Ella vestía un sencillo conjunto de raso azul y sus hombros los cubría una chaquetilla de lana hecha a mano, de esas que ancianas mujeres venidas de los pueblecitos de las llanuras del Sava, tejían permanentemente a la entrada de la fortaleza en el Parque de Kalemegdan.

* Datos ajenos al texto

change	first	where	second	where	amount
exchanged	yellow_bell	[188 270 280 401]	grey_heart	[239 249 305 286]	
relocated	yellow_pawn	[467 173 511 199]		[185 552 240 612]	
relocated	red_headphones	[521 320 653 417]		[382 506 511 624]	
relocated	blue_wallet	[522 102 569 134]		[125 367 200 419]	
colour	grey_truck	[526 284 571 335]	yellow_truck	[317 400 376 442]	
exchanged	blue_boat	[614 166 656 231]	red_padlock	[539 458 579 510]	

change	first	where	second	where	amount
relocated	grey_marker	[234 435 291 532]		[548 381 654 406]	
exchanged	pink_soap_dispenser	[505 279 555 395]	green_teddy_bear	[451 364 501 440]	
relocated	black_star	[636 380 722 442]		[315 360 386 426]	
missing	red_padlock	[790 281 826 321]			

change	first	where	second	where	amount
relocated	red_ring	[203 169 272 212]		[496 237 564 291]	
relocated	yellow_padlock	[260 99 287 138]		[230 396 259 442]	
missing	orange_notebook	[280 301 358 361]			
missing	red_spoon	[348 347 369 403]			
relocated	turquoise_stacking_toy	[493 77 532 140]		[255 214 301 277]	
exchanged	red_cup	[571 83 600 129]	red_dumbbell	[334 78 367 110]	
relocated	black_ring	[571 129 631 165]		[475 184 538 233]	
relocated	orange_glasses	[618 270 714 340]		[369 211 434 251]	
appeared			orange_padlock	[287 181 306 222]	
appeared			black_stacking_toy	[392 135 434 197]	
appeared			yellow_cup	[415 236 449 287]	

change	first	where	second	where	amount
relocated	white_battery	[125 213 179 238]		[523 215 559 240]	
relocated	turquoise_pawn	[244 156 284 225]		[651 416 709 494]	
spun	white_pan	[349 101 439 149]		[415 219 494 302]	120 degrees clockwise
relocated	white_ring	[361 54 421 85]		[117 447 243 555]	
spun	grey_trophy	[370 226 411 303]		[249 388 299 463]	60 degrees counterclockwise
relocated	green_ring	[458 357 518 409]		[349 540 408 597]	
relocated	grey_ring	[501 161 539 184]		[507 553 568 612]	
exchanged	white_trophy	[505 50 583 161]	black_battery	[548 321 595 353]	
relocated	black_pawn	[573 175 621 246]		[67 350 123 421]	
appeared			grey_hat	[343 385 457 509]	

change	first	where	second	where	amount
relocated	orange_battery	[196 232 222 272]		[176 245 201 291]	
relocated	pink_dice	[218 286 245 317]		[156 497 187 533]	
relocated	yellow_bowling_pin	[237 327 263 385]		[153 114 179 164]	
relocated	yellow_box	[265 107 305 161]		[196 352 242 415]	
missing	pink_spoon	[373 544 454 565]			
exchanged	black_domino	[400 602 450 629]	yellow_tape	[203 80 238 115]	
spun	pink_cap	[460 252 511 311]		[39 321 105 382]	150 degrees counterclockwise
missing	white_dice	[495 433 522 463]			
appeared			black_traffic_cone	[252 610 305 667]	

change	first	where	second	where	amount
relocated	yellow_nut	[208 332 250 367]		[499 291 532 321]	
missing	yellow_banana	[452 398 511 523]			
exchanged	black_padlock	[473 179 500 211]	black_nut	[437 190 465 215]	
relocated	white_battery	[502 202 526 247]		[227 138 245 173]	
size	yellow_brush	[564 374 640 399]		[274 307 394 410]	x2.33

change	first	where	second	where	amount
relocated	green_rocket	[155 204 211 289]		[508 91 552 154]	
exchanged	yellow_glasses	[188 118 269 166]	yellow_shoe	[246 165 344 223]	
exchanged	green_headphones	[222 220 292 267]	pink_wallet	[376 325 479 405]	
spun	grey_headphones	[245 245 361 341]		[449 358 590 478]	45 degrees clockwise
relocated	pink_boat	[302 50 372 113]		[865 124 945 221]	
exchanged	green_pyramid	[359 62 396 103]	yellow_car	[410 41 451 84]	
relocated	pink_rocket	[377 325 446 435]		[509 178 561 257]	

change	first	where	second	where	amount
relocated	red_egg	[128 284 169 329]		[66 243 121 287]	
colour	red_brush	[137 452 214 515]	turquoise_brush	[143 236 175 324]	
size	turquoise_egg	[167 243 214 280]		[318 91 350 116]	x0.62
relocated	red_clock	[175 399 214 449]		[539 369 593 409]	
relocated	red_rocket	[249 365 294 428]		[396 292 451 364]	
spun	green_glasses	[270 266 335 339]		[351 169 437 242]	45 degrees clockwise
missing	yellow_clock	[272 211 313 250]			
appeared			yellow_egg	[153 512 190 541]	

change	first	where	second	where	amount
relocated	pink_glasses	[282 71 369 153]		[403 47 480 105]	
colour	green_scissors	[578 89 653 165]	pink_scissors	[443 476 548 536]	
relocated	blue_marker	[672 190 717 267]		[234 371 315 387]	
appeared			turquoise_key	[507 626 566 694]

 Estaba linda. El rostro transparente, los labios limpios. Sus ojos eran los mismos: gozosos, vivarachos, de un verde marino hondo. El apesadumbrado era  uno.  Regresaba a una ciudad aletargada y a un hotel todo recuerdos, ahora esparcidos por las comisuras del aliento. Ninguno de los dos éramos ya los mismos y sabíamos que  ese encuentro sería el último. Y lo fue. Creo haberlo contado en otra ocasión, pero hay recuerdos que, como la brisa en las noches serenas, regresan siempre a refrescar la frente.

    Esa muchacha, cántaro de agua para unos labios con sed,  llamada Vera - el nombre femenino más hermoso en lengua eslava - penetraba en  el claroscuro de mis amores clandestinos, esos que si unos los roza con la mirada,  hieren.

  Nos sentamos en el bar para reconfortarnos. Como en otras ocasiones, licor de guindas para los dos. Las despedidas dejan escozor en la membrana del ánimo. Una hilera de fotografías en las paredes ofrecía un panorama de los tiempos gloriosos del hotel, cuando  el Mariscal Tito venía triunfante a recibir en estos salones  con olor a alcanfor rancio, a sus más importantes huéspedes.

 Algunas  de las figuras estaban rasgadas: alguien, con ira,  les punzó  los ojos, y eso se podía interpretar de dos formas: adoración u odio.

  Suele ser frecuente en las iglesias ortodoxas  eslavas que los creyentes, con los dedos, palpen, una y otra vez en plan de devoción, los ojos de los santos hasta dejarlos ciegos; dicen que eso da buena suerte y ayuda ante las graves enfermedades  de la mente.

 Acerqué mis dedos y rocé los ojos de Vera: “Para que no me olvides”. Ella hizo lo mismo con los míos  humedecidos y quejumbrosos.

Era la hora de la partida. El hotel todo él era una despedida. Con ese adiós dejaba una ciudad, un país  y  una querencia.

 Ya comenzados estos primeros días de enero he seguido leyendo unas admirables memorias de Isaac Bashevis Singer, en cuyas páginas el amor y el exilio se contraponen, hacen sufrir,  y dejan un lejano deseo de esperanza furtiva. 

Son esas cuartillas la perpetua vida saliendo al encuentro  de nuestras evocaciones   ya mohínas y cansadas.

Un año se  fue   irremisiblemente. ¡Cuantos se han ido!